Goering learned about the Army’s scholarship program from Dr. Barbara van Kuiken, a professor of chemistry at Southern Virginia. Goering said that van Kuiken’s classes “made it so much easier to adjust” to the courses in his graduate program. He also said that at Southern Virginia, he learned not to be “satisfied with mediocrity.”

“Academically, I was prepared,” he said. “Southern Virginia University taught me how to work and not to settle. … They taught me how to strive for excellence [and how] to succeed at the highest level. … I learned how to actually learn and retain information.”

Goering began attending Southern Virginia after serving a full-time mission for The Church of Jesus Christ of Latter-day Saints in Malaysia. He decided to attend the university in large part because he “wanted an LDS environment.” While pursuing his bachelor’s degree at Southern Virginia, Goering participated in service opportunities including a number of Remote Area Medical clinics — where he first discovered his affinity for optometry.

The first time that Goering participated in one of RAM’s free health clinics, he manned the autorefractor and “loved it.” Since then, he has helped provide vision services to communities in need at numerous free clinics, including organizing the vision section at a RAM event held at Southern Virginia.

“I have a lot to owe to RAM and Dr. van Kuiken,” he said. “With RAM I was able to find optometry.”

Goering also valued the opportunities he had to participate in extracurricular pursuits including the Southern Virginia Student Association — where he served as a senator and a resident advisor.

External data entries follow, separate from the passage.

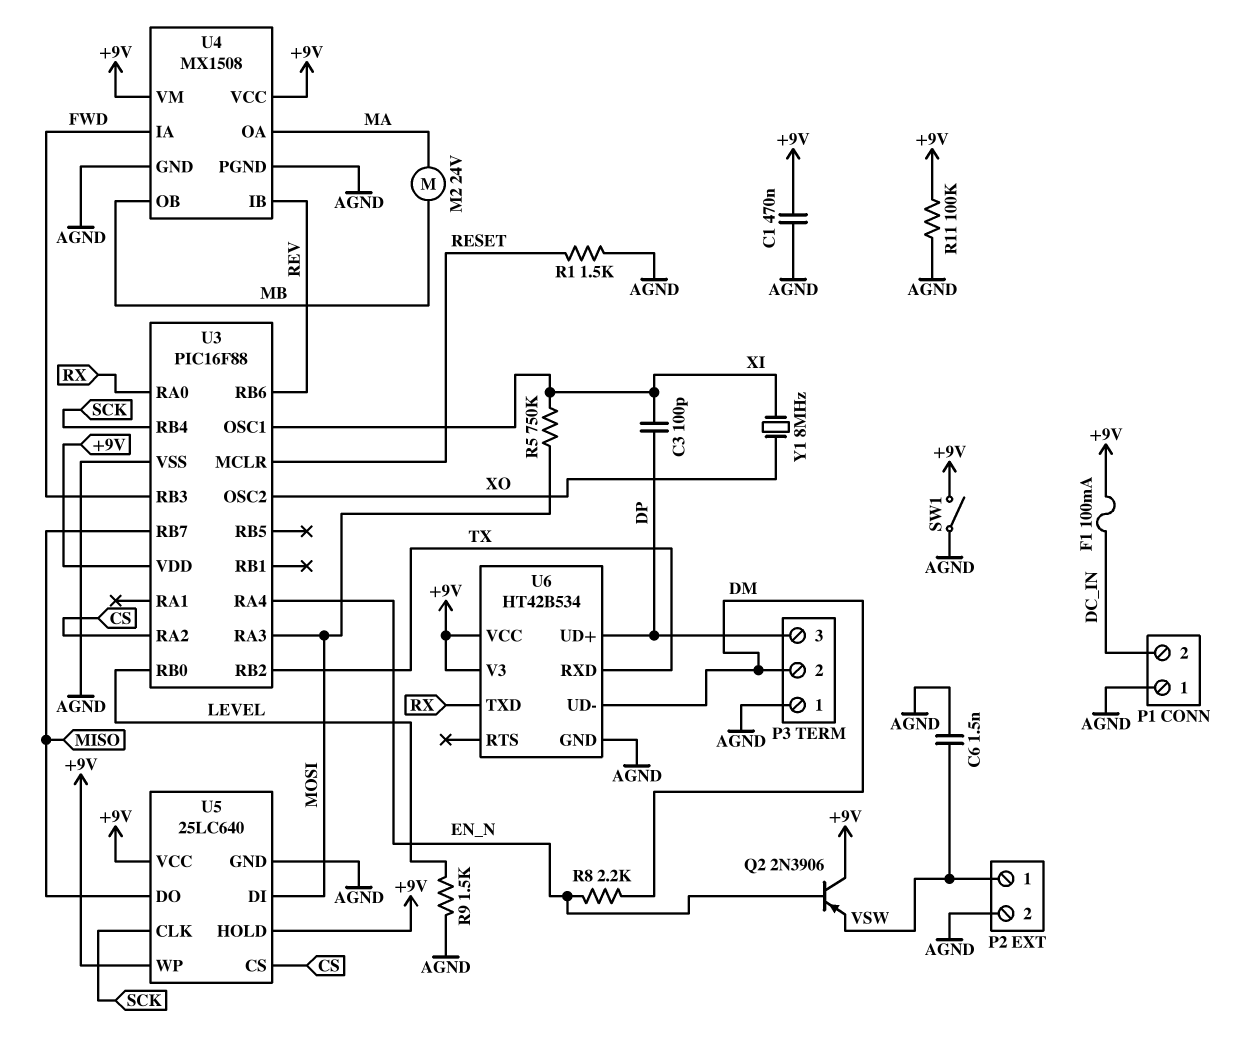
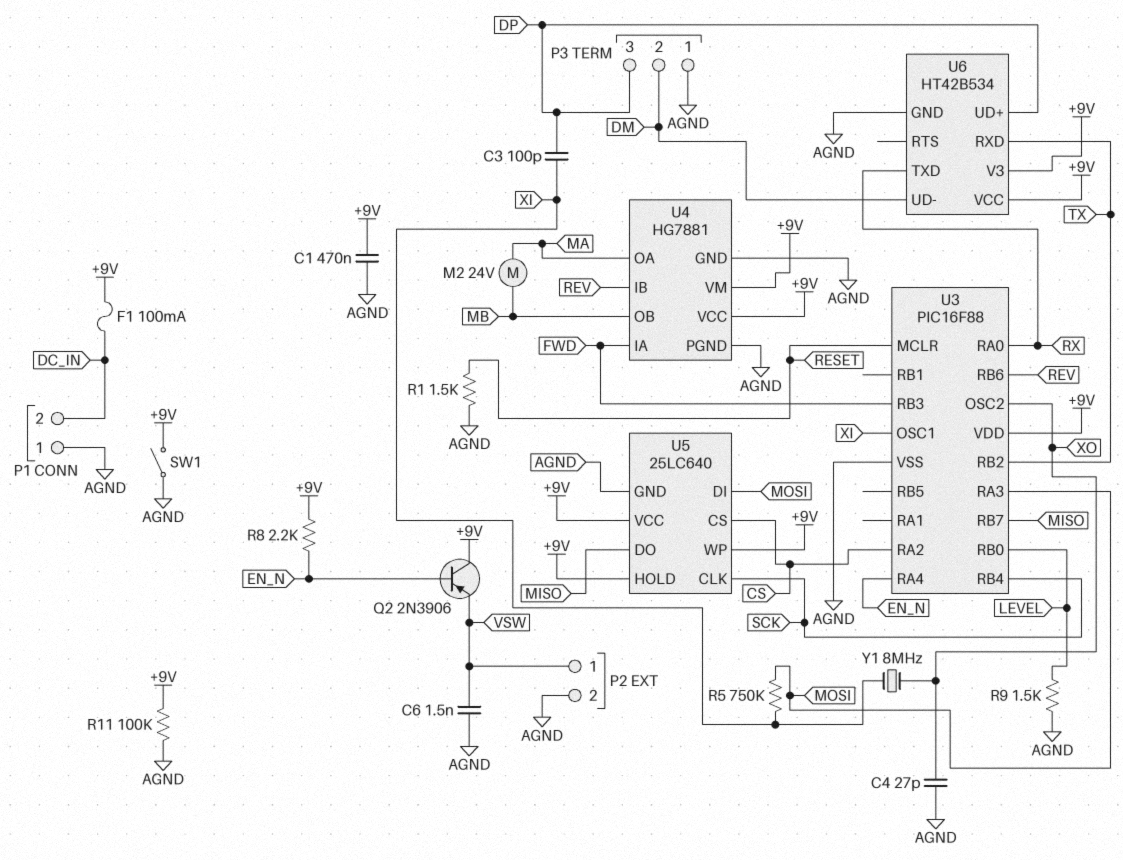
C4: none -> 27pF (AGND, XO)
R8: 2.2k (DM, EN_N) -> 2.2k (+9V, EN_N)
U4: MX1508 -> HG7881

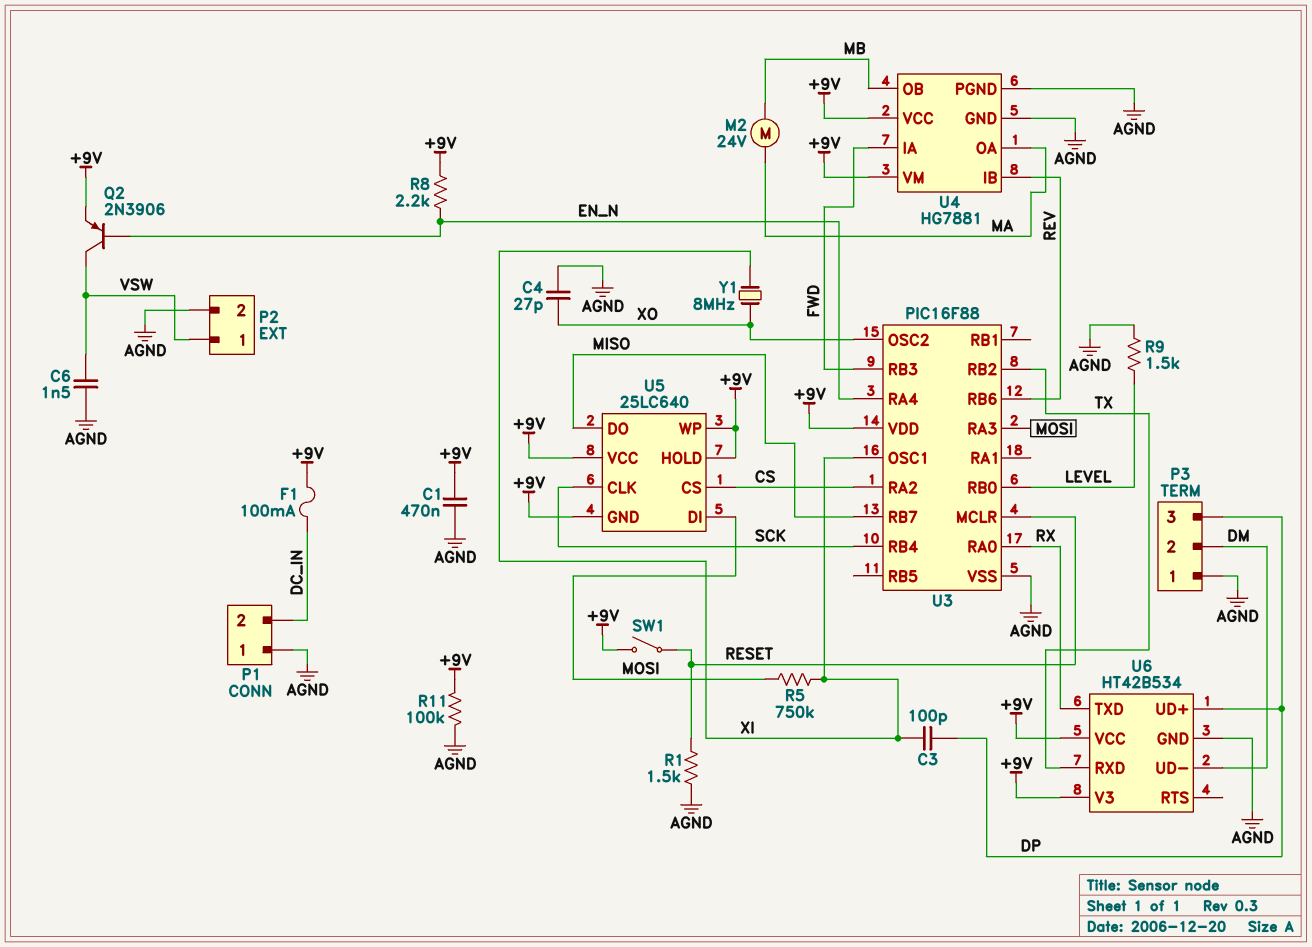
Q2: PNP 2N3906 (B EN_N, C +9V, E VSW) -> PNP 2N3906 (B EN_N, C VSW, E +9V)
SW1: switch (+9V, AGND) -> switch (+9V, RESET)
U5 pin GND: AGND -> +9V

“[Michael] is honestly one of the best RAs we’ve ever had,” said Joseph Bouchelle, dean of students at Southern Virginia. “He was very busy, but he always managed to make the time to be there for his residents and they just loved him. … He did a great job on the senate, too. He just always knew what he wanted to do — he was very focused — and now he’s off in optometry school. I think he’ll do very well because he’s a good leader and he cares about people.”

Goering expressed appreciation for Bouchelle’s mentorship in addition to his professors. He and his wife, Haylee Goering, met at Southern Virginia and both said that they love the university.

“I loved being so involved. Being in choir, football and student government — all of those things have really helped me become well-rounded and, going back to the core values, refined,” he said. “That has helped me not only be able to interact with patients, but also classmates. … Those experiences I had at [Southern Virginia] have contributed to who I am today. I love Southern Virginia University.”